In honor of all of the hot sessiness that makes up the True Blood lineup, I have scoured the interwebs via my AOL dial-up connection ("Mom! Don't pick up the phone! I'm in a chat room!") to find the most awkward pictures I can find of those hot, hot w's.
First up, Eric. Or Alexander Skarsgard, if you want to be all technical and ish. Today's Skarsy is a tall parfait of Nordic fro-yo sexiness, but check this out:
Did he have a former career as a Nick Carter impersonator? Is that a skinny pink belt in the picture on the right? Are those a pink pair of women's Izod pants on the right?
Next is the rugged hotness that is Alcide. Joe Manganiello is like a bear skin rug made of muscles, slightly dirty hair, and abs now, but here he is in high school:
Pic via Celeb Buzz |
The new edition (Sit down, Bobby Brown, I wasn't talking about your ass.) to the show is Chris Meloni as some HBIC. I've always thought Chris was sprinkled with a special sauce of gruff and sexy. But here he is roughly 93842048 years ago:
Was he on Eight is Enough? Or is that just my mom's haircut from circa 1981? I would post a picture of that mess, but I'm sure she doesn't want to be associated with my ass.
And just for a little more awkwardness:
I don't know what this is, but it is just a whole big ol' bag of wrong that has been done to this man.
Jason Stackhouse, or Ryan Kwanten if you must, is a ripped little elf. But there are some unfortunate pictures of this hot little man. Exhibit A:
What exactly is this? (Besides awkward?)
And this is just shades of 98 Degrees of no.
Sam (on TB and birth certificate) is a little take it or leave for me in the man department, but maybe some of you have a thing for him. I personally think he body doubles for Britney Spears' boyfriend, but whatevs.
Sigh. I guess I have to mention my nemesis, Bill. I'm sure some people like stiff, wooden dudes. (Don't be gross.)

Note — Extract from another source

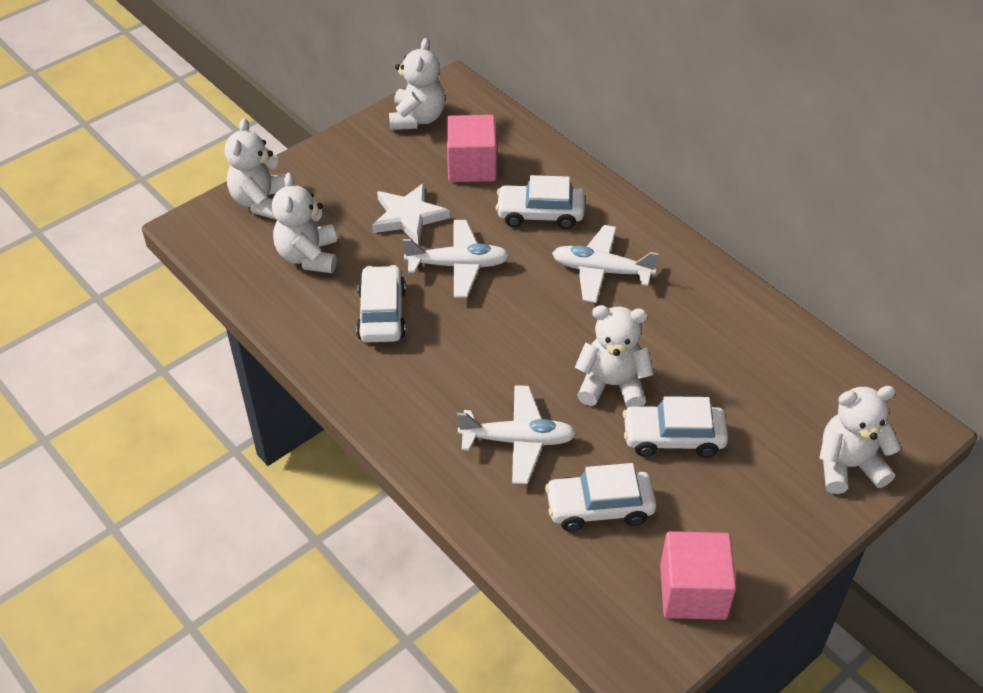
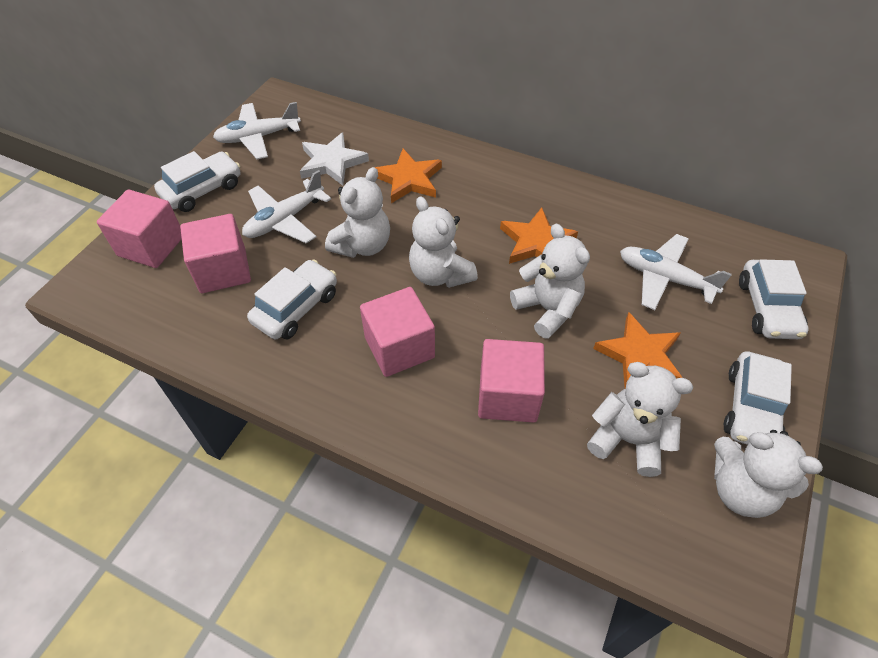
orange star: 0 -> 3
pink cube: 2 -> 4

Seriously, did Stephen Moyer have a face (and hair) transplant with Chris Isaak? That ish cray.
And I can't leave out Andy Bellefleur. I know it's not conventional, but I find Sheriff Andy attractive for some reason. Don't judge me, Bill lovers!
Andy's driver's license reads "Chris Bauer," so that's what I googled to find weird pictures of Sheriff Andy. This is what I found:
Obvs (hopefully), this is a different Chris Bauer. Yet, still just as sexual. (Scruffy, watery eyed gingers need love, too!)
Here's a picture of the "real" Chris Bauer, looking like a real Baberaham Lincoln. (Thanks, Wayne's World for all of my comedic lines.)
Okay, I'm finished humiliating hot dudes. I'm like a boring, unsexy, virtual dominatrix.
See! Celebrities are just like us! (No they aren't.) They have horrible, awkward pictures from their past, too! (Regular people's -- like us -- are much, much worse.) Now let's all tune in tomorrow and catch the current hotness of the True Blood cast to wash this gross taste from our mouths.